Dit betekent dat het hof de benoeming van een onafhankelijke bewindvoerder en mentor in onderhavige situatie aangewezen oordeelt.
5.6
Het hof komt - gelet op hetgeen hiervoor is overwogen - tot het oordeel dat de gronden voor het instellen van het bewind en het mentorschap aanwezig zijn en dat er geen gronden zijn om de zoon alsnog tot bewindvoerder en/of mentor te benoemen. Het hof merkt nog op dat door de rol van bewindvoerder/mentor bij de huidige professionele partij te laten, de zoon hopelijk meer tijd en ruimte zal voelen voor een relatie als zoon met de vader, waarin hij de vader zoveel mogelijk, vanuit hun affectieve band, kan ondersteunen.
Horen van betrokkene
5.7
In eerste aanleg is betrokkene niet gehoord en in hoger beroep is hij niet ter zitting verschenen.
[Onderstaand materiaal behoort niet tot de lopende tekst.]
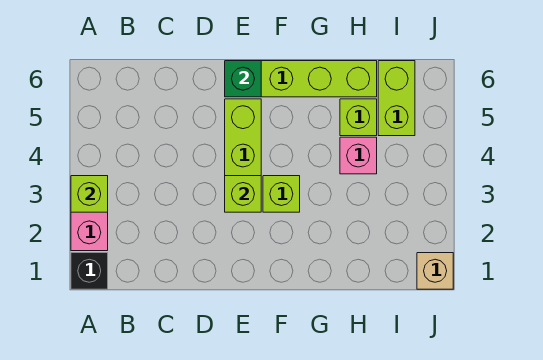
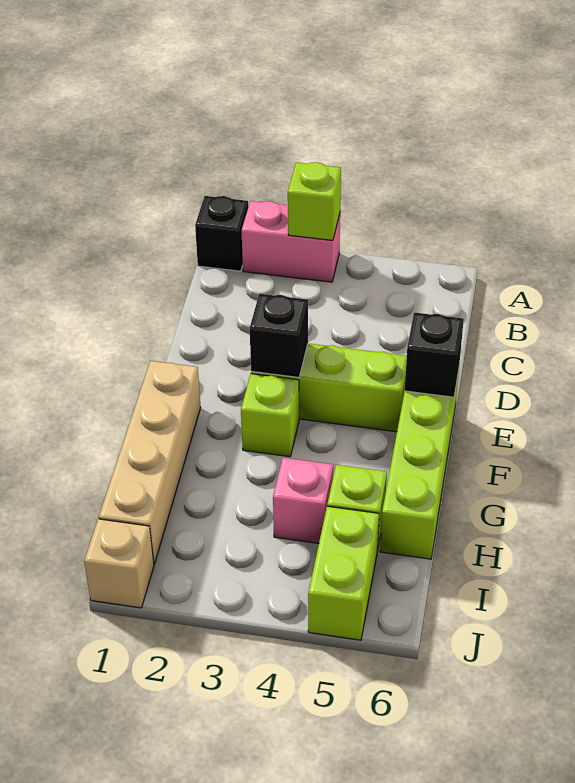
lime brick E3 level 2 -> black brick E3 level 2
green brick E6 level 2 -> black brick E6 level 2
none -> tan brick F1:I1 level 1
lime brick I5:I6 level 1 -> lime brick I5:J5 level 1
Hij werd ter zitting vertegenwoordigd door zijn advocaat, die, namens betrokkene (en de zoon), heeft gesproken en heeft aangegeven dat horen niet het belang van zijn cliënt dient gelet op zijn kwetsbare gezondheid.
Kostenveroordeling
5.8
Het hof ziet geen aanleiding om af te wijken van het uitgangspunt dat, gelet op de aard van de zaak, iedere partij de eigen kosten van de procedure draagt.

6.De slotsom

6.1
Op grond van hetgeen hiervoor is overwogen zal het hof de bestreden beschikkingen, voor zover aan zijn oordeel onderworpen, bekrachtigen en beslissen als volgt.
6.2
Gelet op de aard van het geschil, zullen de kosten van beide instanties worden gecompenseerd zoals hierna vermeld.

7.De beslissing

Het hof, beschikkende in hoger beroep:
bekrachtigt de beschikkingen van de kantonrechter in de rechtbank Noord-Nederland, locatie Assen, van 17 augustus 2017, voor zover aan het oordeel van het hof onderworpen;
wijst af het meer of anders verzochte;
compenseert de kosten van het geding in beide instanties in die zin, dat iedere partij de eigen kosten draagt.
Deze beschikking is gegeven door mrs. G.M. van der Meer, J.G. Idsardi en A.W. Beversluis, bijgestaan door mr. E. Klijn als griffier, en is op 17 mei 2018 uitgesproken in het openbaar in tegenwoordigheid van de griffier.